Monday, February 23, 2009

I am RED... What color are you?

Go to www.colorcode.com to find out what color you are...

Reds (Motive: Power)

Reds are motivated by Power. They seek productivity and need to look good to others. Simply stated, reds want their own way. They like to be in the driver's seat and willingly pay the price to be in a leadership role. Reds value whatever gets them ahead in life, whether it be in their careers, school endeavors, or personal life. What reds value, they get done. They are often workaholics. They will, however, resist doing anything that doesn't interest them.

Reds like to be right. They value approval from others for their intelligence and practical approach to life, and want to be respected for it. Reds are confident, proactive, and visionary; and but can also be arrogant, selfish, and insensitive. When you deal with a RED, be precise, factual, direct, AND show no fear!

I took this personality test... I suppose you can call it and those were the results. You are supposed to answer the questions as you were when you were a child. Some I agree with, but I feel like I have grown and changed as an adult. Are not we allowed to grow and change as we go through life?

Career Vs. Family

What choice do you make if you can see yourself in the corporate world for life, yet you can also see yourself as a parent? And long for both? Sure I could do both, but what if I do not want to?

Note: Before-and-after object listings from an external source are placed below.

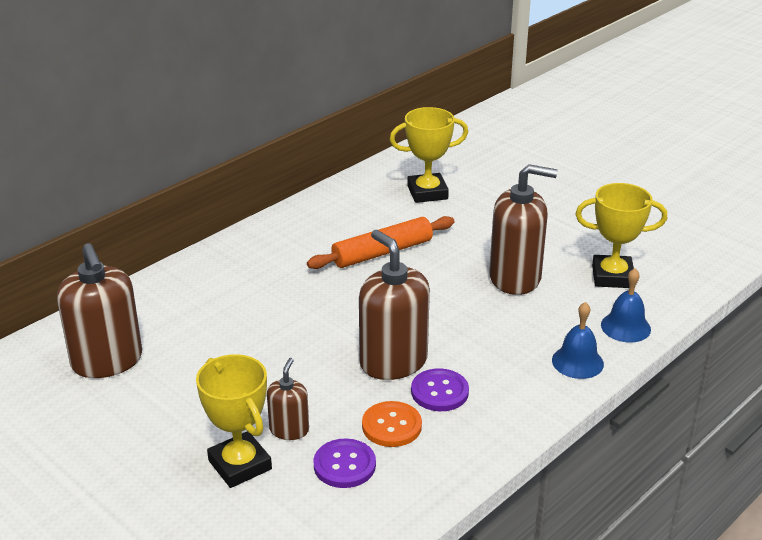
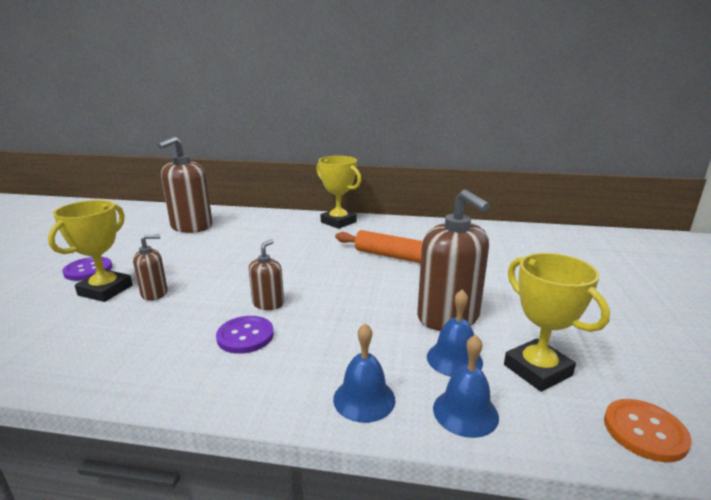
camera: 55 degrees right, 10 degrees down
(344, 465) = (120, 327): purple button -> purple button (88, 270)
(391, 426) = (183, 330): orange button -> orange button (644, 431)
(393, 362) = (268, 303): brown soap dispenser -> brown soap dispenser, size x0.52
(427, 192) = (494, 248): yellow trophy -> yellow trophy (338, 222)
(570, 303) = (454, 359): none -> blue bell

I know that I do not want to be a working mom, I do not want someone else raising my kids. I was a nanny for over 10 years, I know what it is like when someone else' kid calls you mom. Its uncomfortable and sad. I just hope that I can have that luxury, not to work.

Maybe I can wait to have a family and work in the corporate world for a couple of good years. The longer you work though, the tougher it is to get out.

I guess I shall cross that path when it comes and hopefully I will know in my heart what is best for me.

False Reality... The house is always clean, I am always perfect?

I get the call "want to go out tonight?" Of course I do! So I hurry home from work, vacuum, put the dirty dishes in the dishwasher, make the bed, pick up the clean clothes, hide the dirty ones, sometimes make dinner, jump in the shower... get all ready again, hair, make-up... just in time to answer the door looking like my perfect self at 7pm.

Am I creating a false reality? Is this what is going to be expected of me if/ when we move in together? Is this why when he spends the night I get so anxious in the morning? Thoughts start running threw my mind... what do I look like, do I have morning breath, should I put something else on, should I throw on some makeup, is the house a mess? What will I cook for breakfast? Do I even have food?

I don't want to let myself go or have a dirty house or no food when we take that next step, but what if I am setting his expectations for me too high? Maybe it will be easier because the responsibilities will be shared? I can only hope.

In the mean time do I ease up a little, not try to be so perfect or just wait for that next step?

I don't think he would break up with me if my hair was thrown in a pony tail, or the house was not perfect, so maybe I am just not ready to let my guard down? To show him I am only human that sometimes wakes up really messy hair and bad breath and lets the laundry pile up for weeks.

He has kids... so where does that leave me?

I am embarking on a new adventure in life... dating a guy with kids... yeps that plural. This is very different than dating a single guy with no kids. BTW he is single... just with kids.

I find myself asking questions I thought I never would... I no longer come first? I am jealous of a couple of kids?

I have been dating this guy for about 6 months. This is the slowest moving relationship I have ever been in and when threatened to quit... guess what he says, I won't fight for you. I decided to give it another chance maybe I am too needy or maybe I am I just a relationship of convenience? When its convenient for him and his kids?

It's different when you have kids with someone, you put the kids first and everything including your house, your spouse, and yourself come 2nd, maybe even last. But when your the single one with out kids your not making the choice... he has made it for you.

I have heard the way he deals with his ex... a little too nice if you ask me, so I thought. Everyday I feel like I learn something new though, like he is nice to her because she lets him tell the kids goodnight, every night. I just have to remind myself that she is an ex for a reason and if he is going to go back to her, there is nothing I can do to stop it and if they get along, then it would be best for the kids.

So, I have decided to choose my battles with him. This is a learning process. Nothing means more to him than his kids and I would not want it any different. That is one of the qualities that attracts me to him.

I hope that we can find a healthy balance.